L’utopie transhumanisme me laisse plutôt sceptique et méfiant. Toutefois, un argument qu’on leur oppose souvent me paraît mal fondé. Il consiste à poser une barrière entre le permis et le défendu, c’est-à-dire entre la réparation de l’humain (souhaitable) et son augmentation (interdite). Certes, dans l’abstrait, la différence est claire. Peu de gens considéreraient que la greffe d’une tête cryogénisée sur un ordinateur serait une simple réparation. Mais la limite se brouille dans le pratique. Qui protesterait contre l’invention d’un cœur artificiel plus efficace que les matériels existants ? Aujourd’hui, l’opinion est unanime pour condamner les parents Témoins de Jéhovah qui préfèrent que leur enfant meure plutôt que d’être sauvé par une transfusion sanguine. Demain, qui refusera que la médecine vienne en aide à son fils ou à sa fille grâce à des techniques issues de la génétique, des nanotechnologies ou des big datas ?
Imaginons quelqu’un né avec un défaut de la vue. Arrivé à l’âge de trente ans, il peut subir une opération qui le guérisse. Supposons maintenant qu’un nouveau traitement lui offre une vision légèrement supérieure à la normale mais que certains humains possèdent naturellement (11/10 à chaque œil). Prenons un autre exemple : je veux devenir astronaute, métier réservé aux humains qui possèdent une excellente condition physique et une intelligence supérieure à la moyenne.
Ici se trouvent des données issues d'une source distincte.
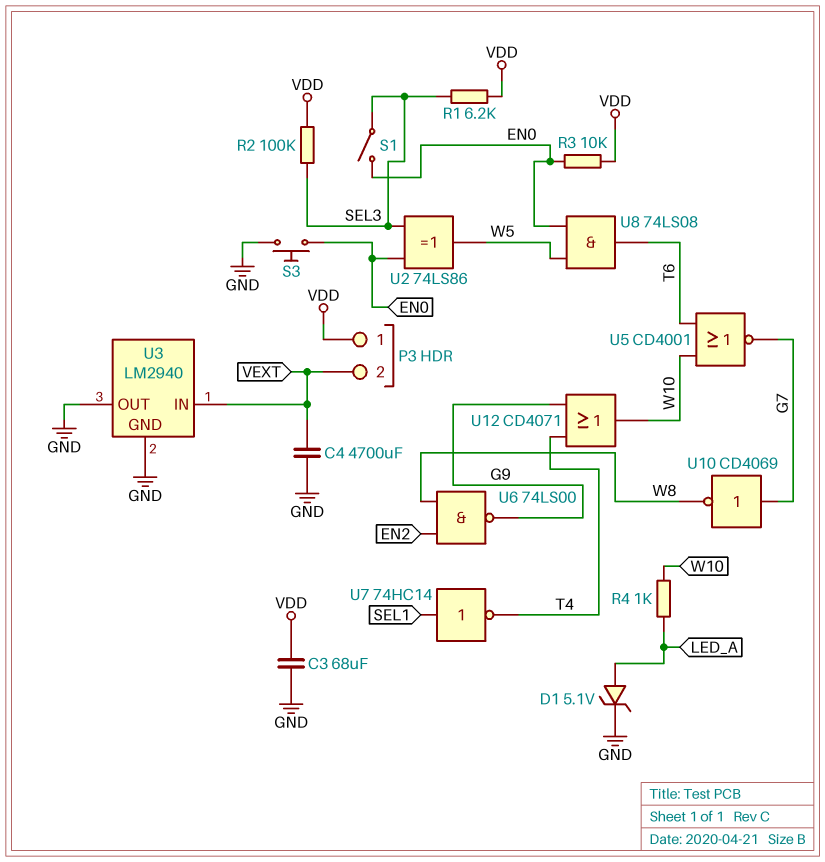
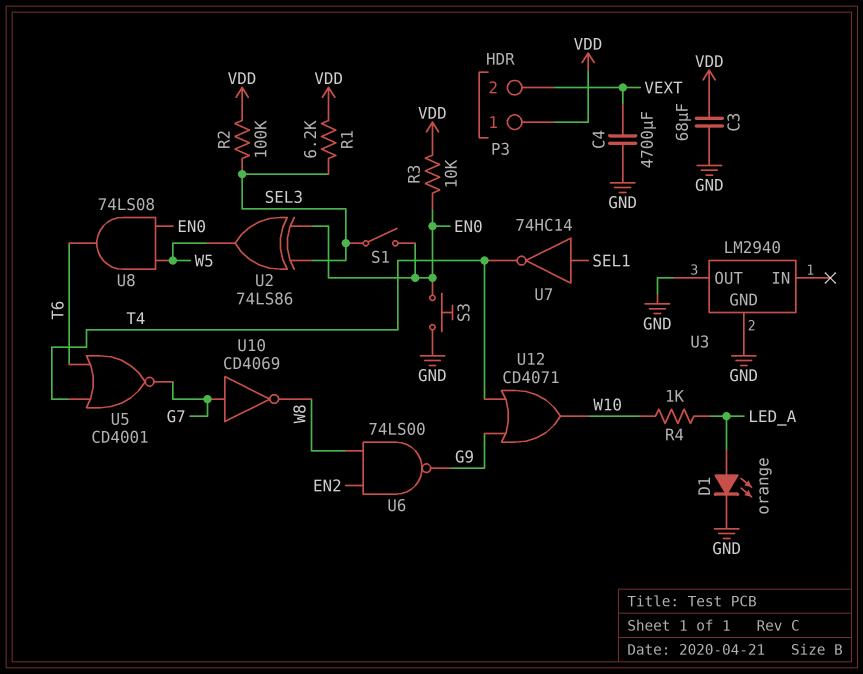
D1: zener 5.1V (A LED_A, K GND) -> LED orange (A LED_A, K GND)
U3 pin IN: VEXT -> none
U5: NOR CD4001 (in T6, in W10, out G7) -> NOR CD4001 (in T4, in T6, out G7)

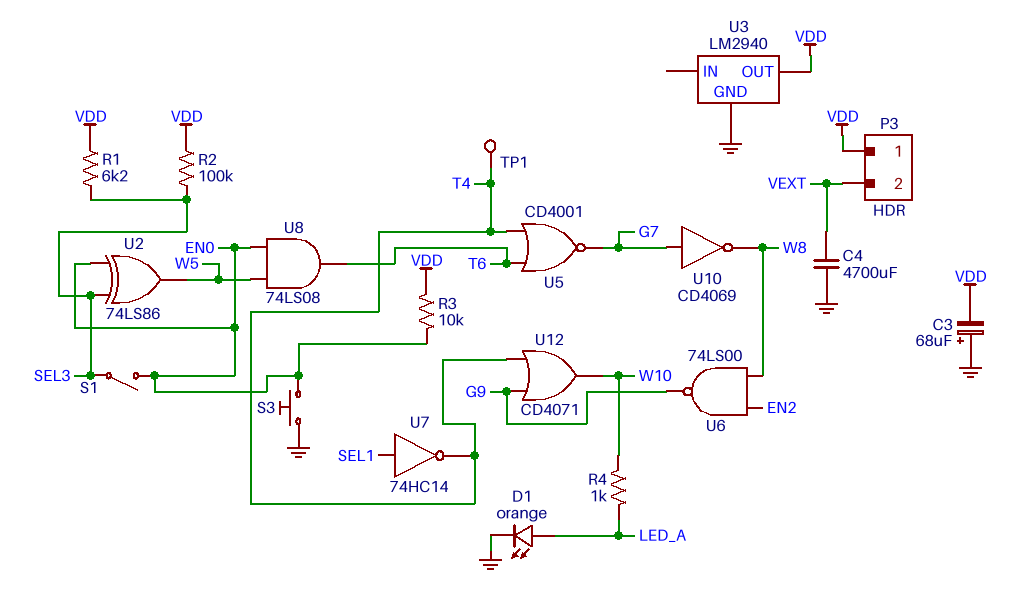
C3: 68uF (GND, VDD) -> 68uF (plus GND, minus VDD)
TP1: none -> test point (T4)
U3 pin OUT: GND -> VDD

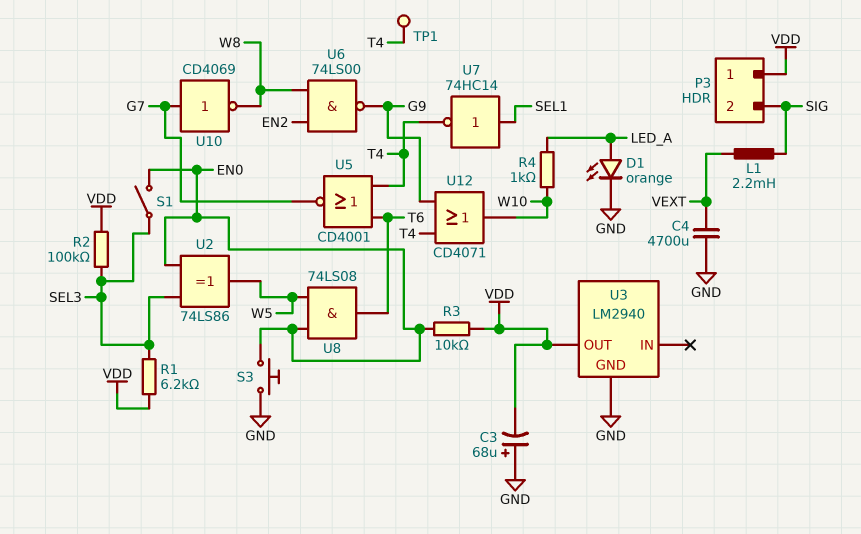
L1: none -> 2.2mH (SIG, VEXT)
P3 pin 2: VEXT -> SIG

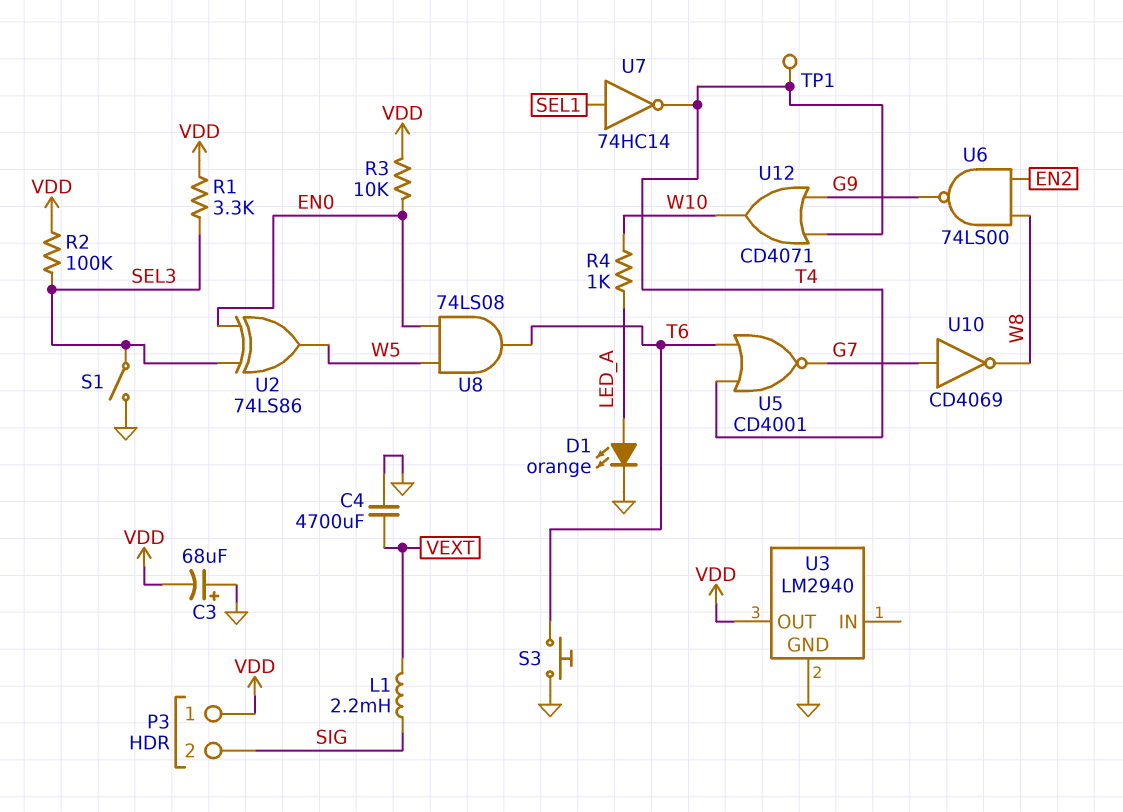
R1: 6.2k (SEL3, VDD) -> 3.3k (SEL3, VDD)
S1: switch (EN0, SEL3) -> switch (GND, SEL3)
S3: button (EN0, GND) -> button (GND, T6)

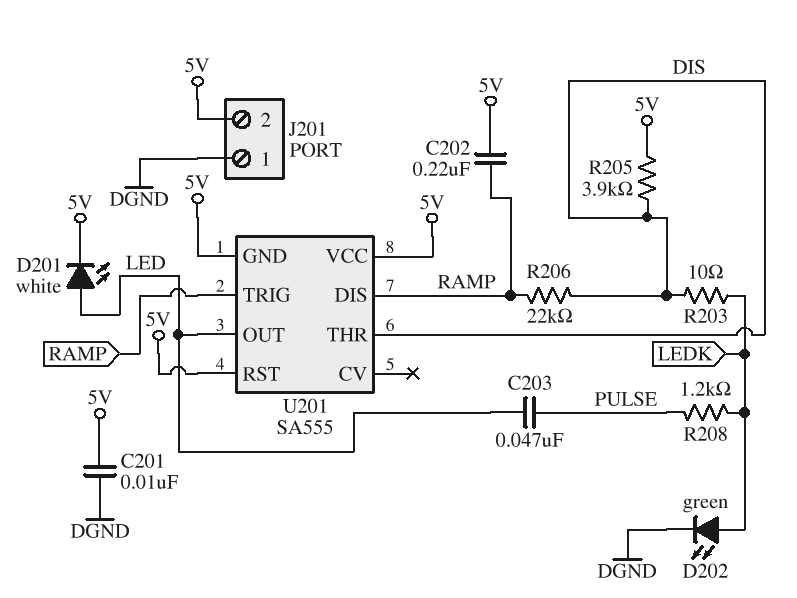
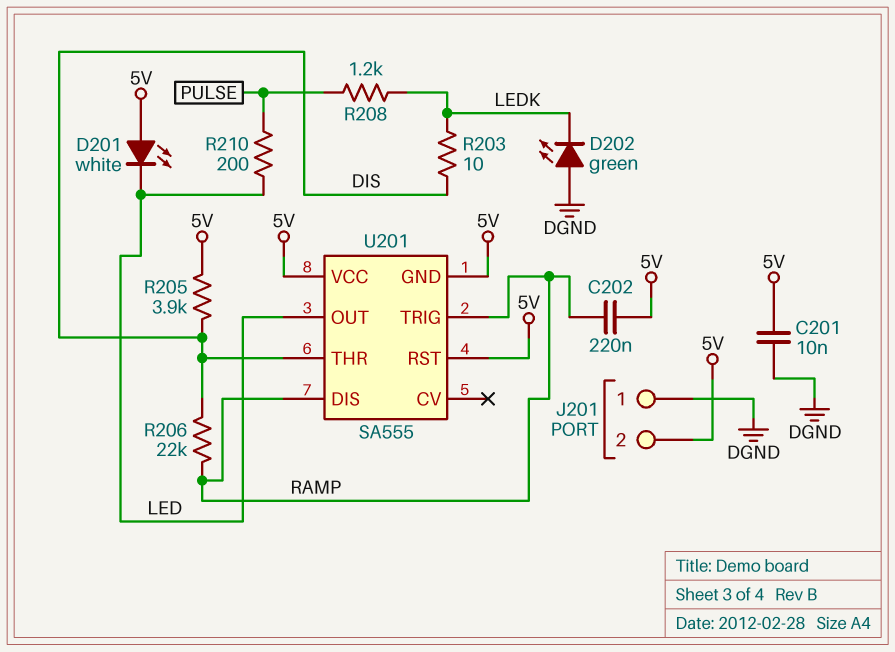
C203: 47nF (LED, PULSE) -> none
D201: LED white (A LED, K 5V) -> LED white (A 5V, K LED)
D202: LED green (A LEDK, K DGND) -> LED green (A DGND, K LEDK)
R210: none -> 200 (LED, PULSE)

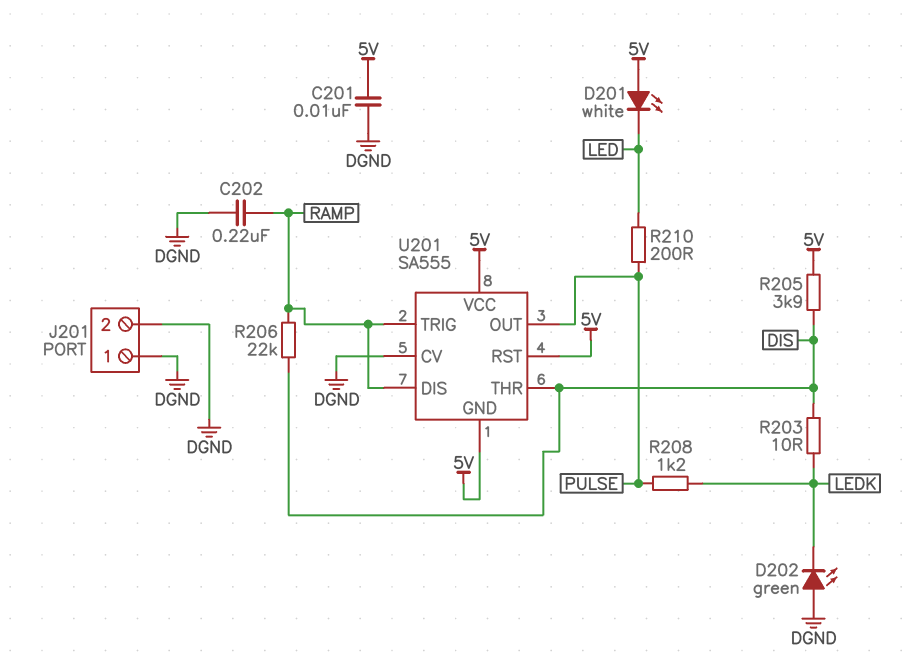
C202: 220nF (5V, RAMP) -> 220nF (DGND, RAMP)
J201 pin 2: 5V -> DGND
U201 pin CV: none -> DGND
U201 pin OUT: LED -> PULSE

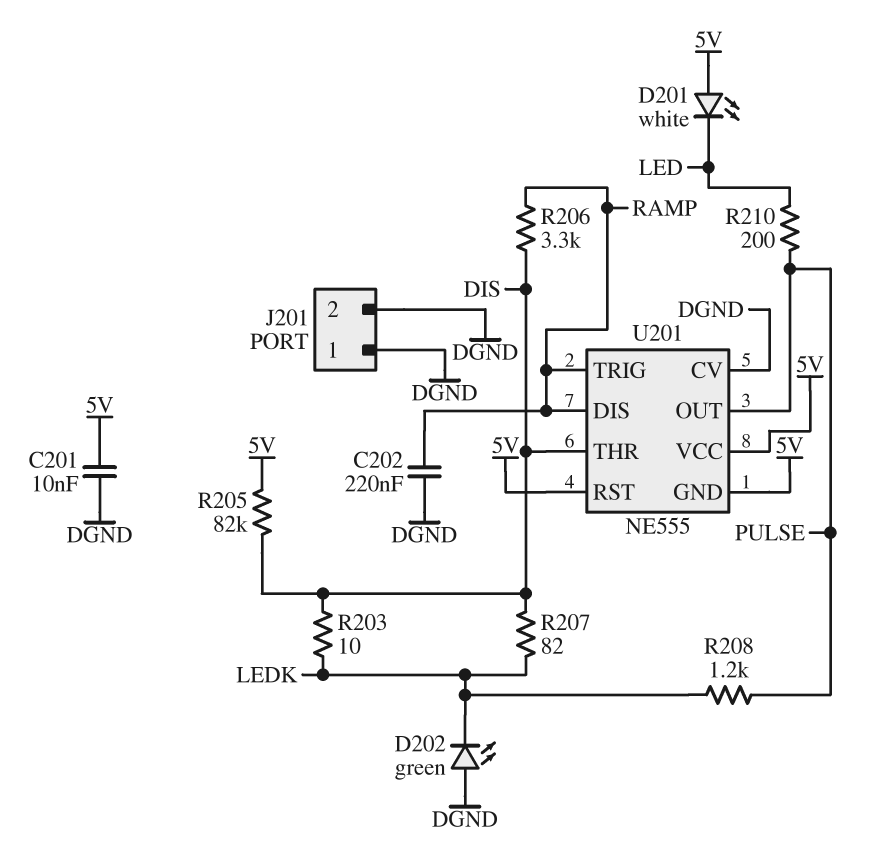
R205: 3.9k (5V, DIS) -> 82k (5V, DIS)
R206: 22k (DIS, RAMP) -> 3.3k (DIS, RAMP)
R207: none -> 82 (DIS, LEDK)
U201: SA555 -> NE555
Imaginons qu’un traitement – chirurgie, hormones, etc. – me permette d’atteindre cette condition, où j’outrepasse mes possibilités présentes mais pas celles de l’espèce humaine. Dans ces deux cas, s’agirait-il d’une guérison ou d’une amélioration ? Je crois que la réponse n’est pas évidente, et qu’il est difficile de tracer une frontière claire et distincte entre réparation et augmentation, autrement dit de déterminer où il est possible de dire oui aux progrès de la médecine sans dire non au projet transhumaniste.
Stanislas Deprez, Maître de conférences à l’Université Catholique de Lille, Directeur de l’Institut de Philosophie et Sciences des Religions
Billet interessant car il ouvre sur une autre manière d’appréhender le transhumanisme. Toutefois, on aimerait aller plus loin!
Merci pour cette réflexion. C’est la conception de l’esprit comme un logiciel, ainsi que l’analogie corps/pensée – hardware/software que présupposent de nombreux transhumanistes (dont la plupart sont informaticiens, roboticiens, ingénieurs dans les NBIC…), qui pose question. Cette vision computationnelle et dualiste de l’être humain est loin d’être partagée en philosophie de l’esprit. Mais tout est présenté, dans les discours transhumanistes,, comme si la question était déjà résolue…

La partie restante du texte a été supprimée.